I am incredibly fortunate to have been elected to the position of NFU Crops Board chair and look forward to an immensely challenging and, hopefully, very rewarding two years.
There has never been a more important time for our industry to stand up, shout loud and proud about what we do and the important role we play in managing our green and pleasant land, while also producing some of the highest quality, most traceable food in the world.
I am writing this the day after my first NFU Council and I am going to outline the presentation I gave highlighting the major concerns and where we feel there are opportunities in response to the Health and Harmony Command Paper, though you may argue it should have been about food and farming.
Firstly, we have to understand how reliant the crops sector is on the direct support we have been receiving. For the past four years, crop production has lost money, according to the Farm Business Survey, having been propped up by direct support and diversified income. Subsidising the cost of food production can only go on for so long and many businesses will be thinking hard about any other options are available to them.
The next point is about trade. You may wonder why this is so relevant to the crops sector, especially over the last few years when the exportable surplus has been far less certain. Our largest market in the UK is the livestock sector, particularly the white meat industry, consuming about half of the wheat production annually.
I also believe we could well end up in the position of the freest of free trade. My take on it is Michael Gove is a free trader at heart and his green credentials may not be as deep-seated. He is saying all the right things about only importing products produced to the same standards but I hope he does not end up like the farmers in the story Fantastic Mr Fox.
As an industry we regularly have access to plant protection products and new technologies restricted by the EU and Government.
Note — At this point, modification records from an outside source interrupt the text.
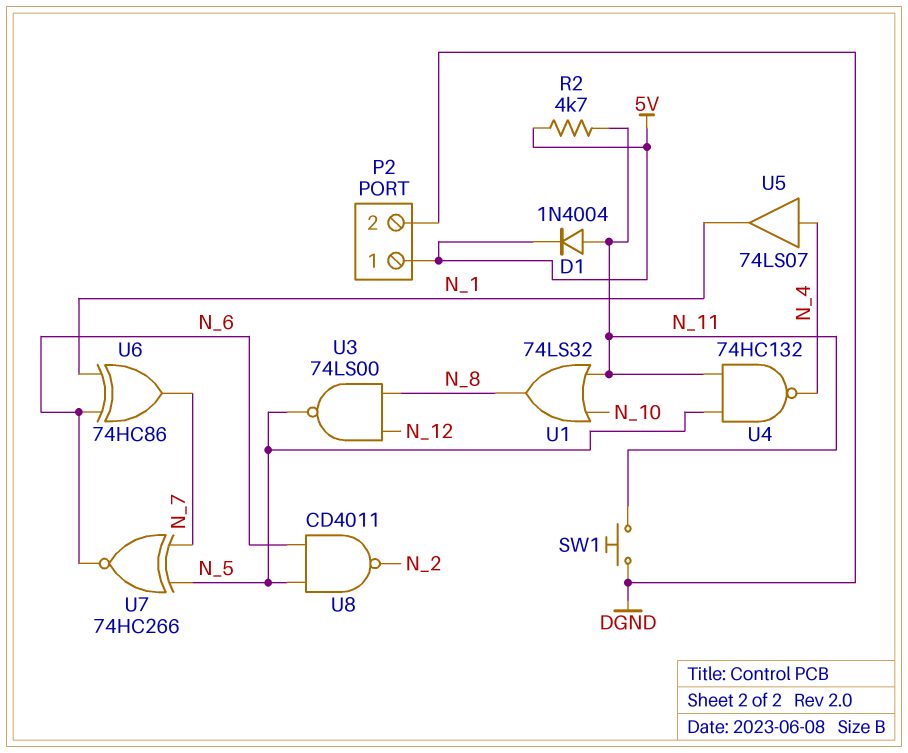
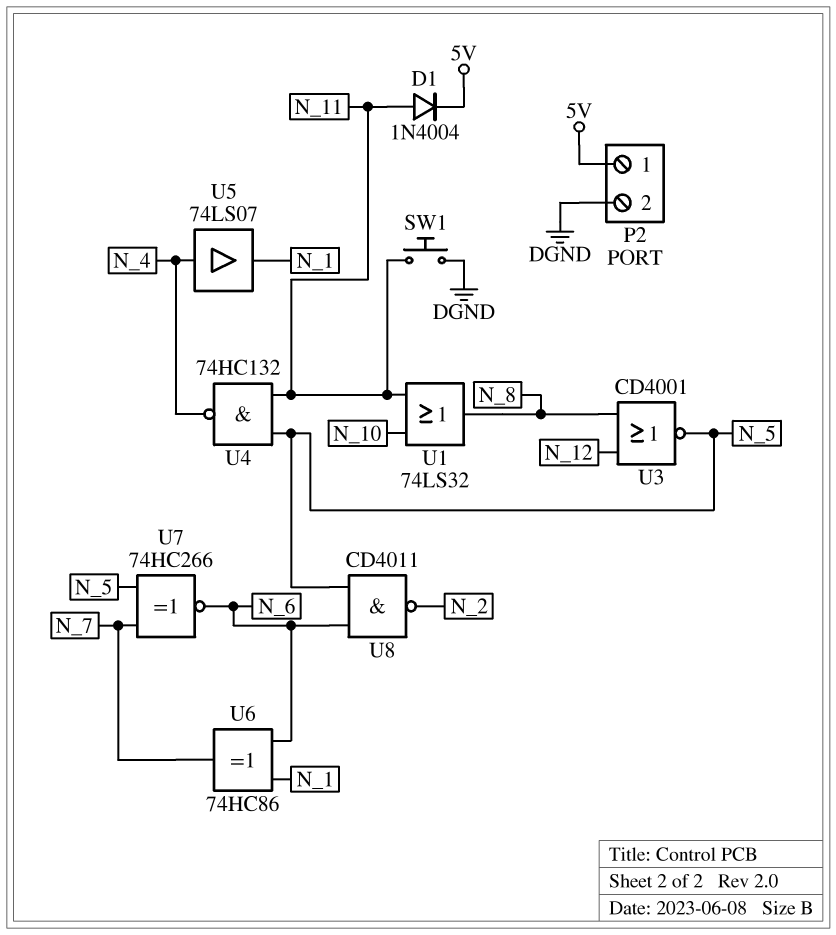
R2: 4.7k (5V, N_11) -> none
U3: NAND 74LS00 (in N_8, in N_12, out N_5) -> NOR CD4001 (in N_8, in N_12, out N_5)

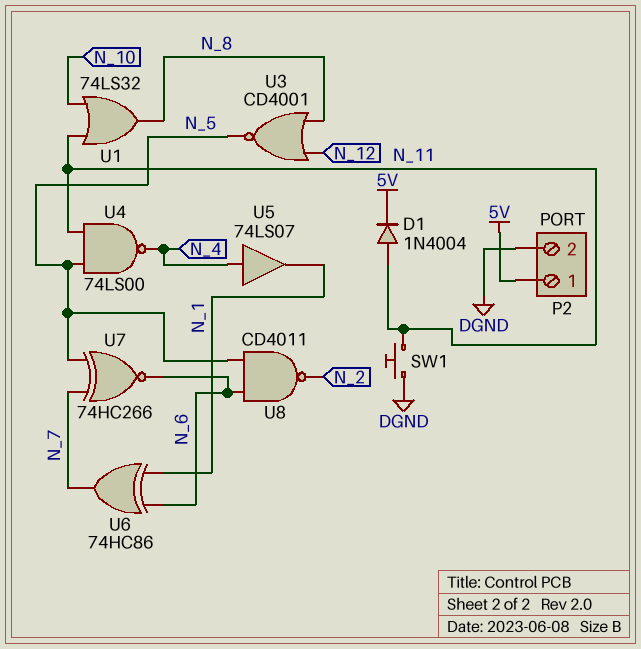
U4: NAND 74HC132 (in N_5, in N_11, out N_4) -> NAND 74LS00 (in N_5, in N_11, out N_4)

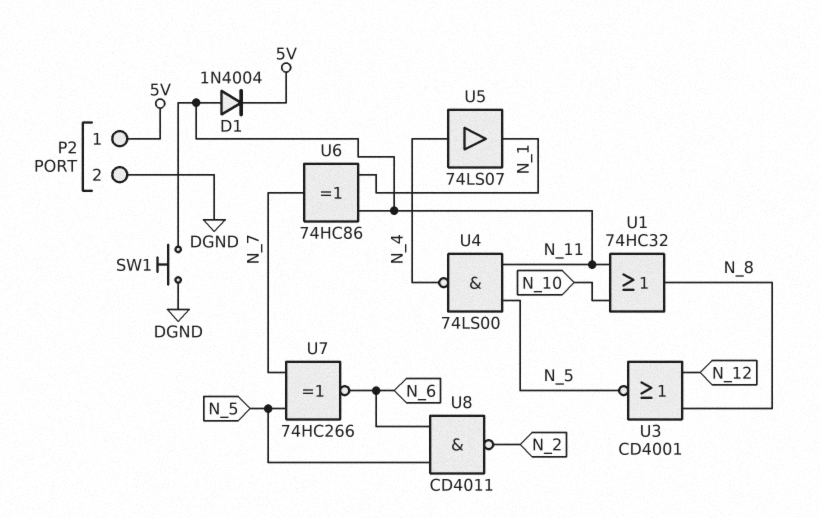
U1: OR 74LS32 (in N_10, in N_11, out N_8) -> OR 74HC32 (in N_10, in N_11, out N_8)
U6: XOR 74HC86 (in N_1, in N_6, out N_7) -> XOR 74HC86 (in N_1, in N_11, out N_7)

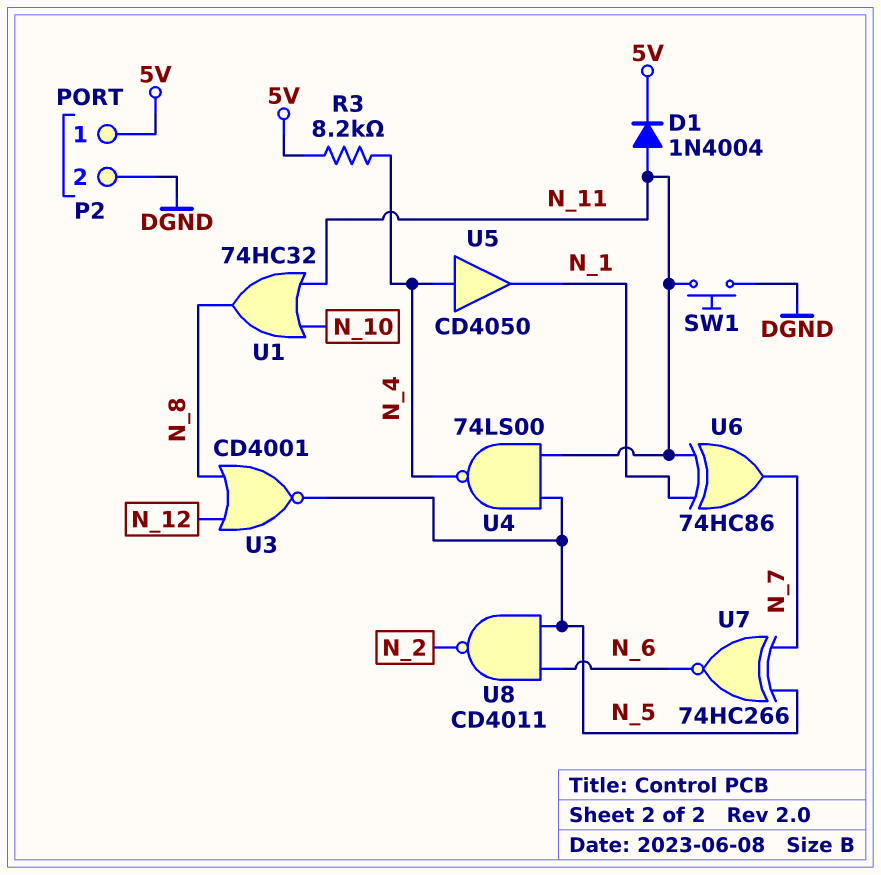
R3: none -> 8.2k (5V, N_4)
U5: buffer 74LS07 (in N_4, out N_1) -> buffer CD4050 (in N_4, out N_1)

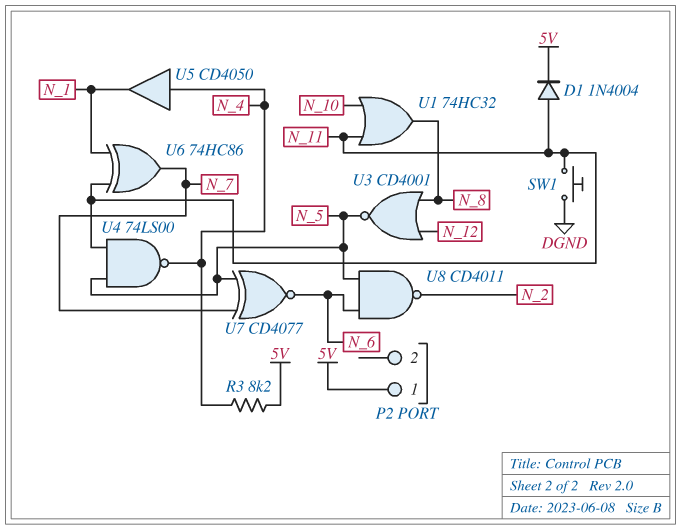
P2 pin 2: DGND -> none
U7: XNOR 74HC266 (in N_5, in N_7, out N_6) -> XNOR CD4077 (in N_5, in N_7, out N_6)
The UK has been a resonating voice behind science and evidence-based decision making in the EU and now has the chance to bring this to fruition. But in the meantime, while we import circa three million tonnes of GM soya which undermines our protein market place, I feel we need compensating for the technology gap. I would term this an ‘equivalence payment’ which puts a true value on the cost of not having access to this technology, which to date has been banned on the basis of a perceived public or environmental good.
I also believe we have opportunities in the supply chain. We need a supply chain which truly values high quality, traceable British wheat. If this wheat is not produced in the UK because it is not viable, then in the long run it is not the raw ingredient which will be imported, but the finished product and we will end up exporting our manufacturing industry abroad. This really is not a picture which our treasury would like the look of as it would start to have impacts on the balance of payments and employment.
Finally the environment, I genuinely believe we need to embrace a ‘Green Brexit’ and start developing a scheme which is genuinely deliverable on-farm rather than ending up being given something which is unworkable and has been designed by the environmental non-governmental organizations. We need to move away from the model of income forgone towards a scheme which is competitive and takes account of machinery and land costs. I look forward to the environment being a profit centre on my farmwhich both my heart and my head are truly invested in and where intensive food production is being done alongside intensive environmental management.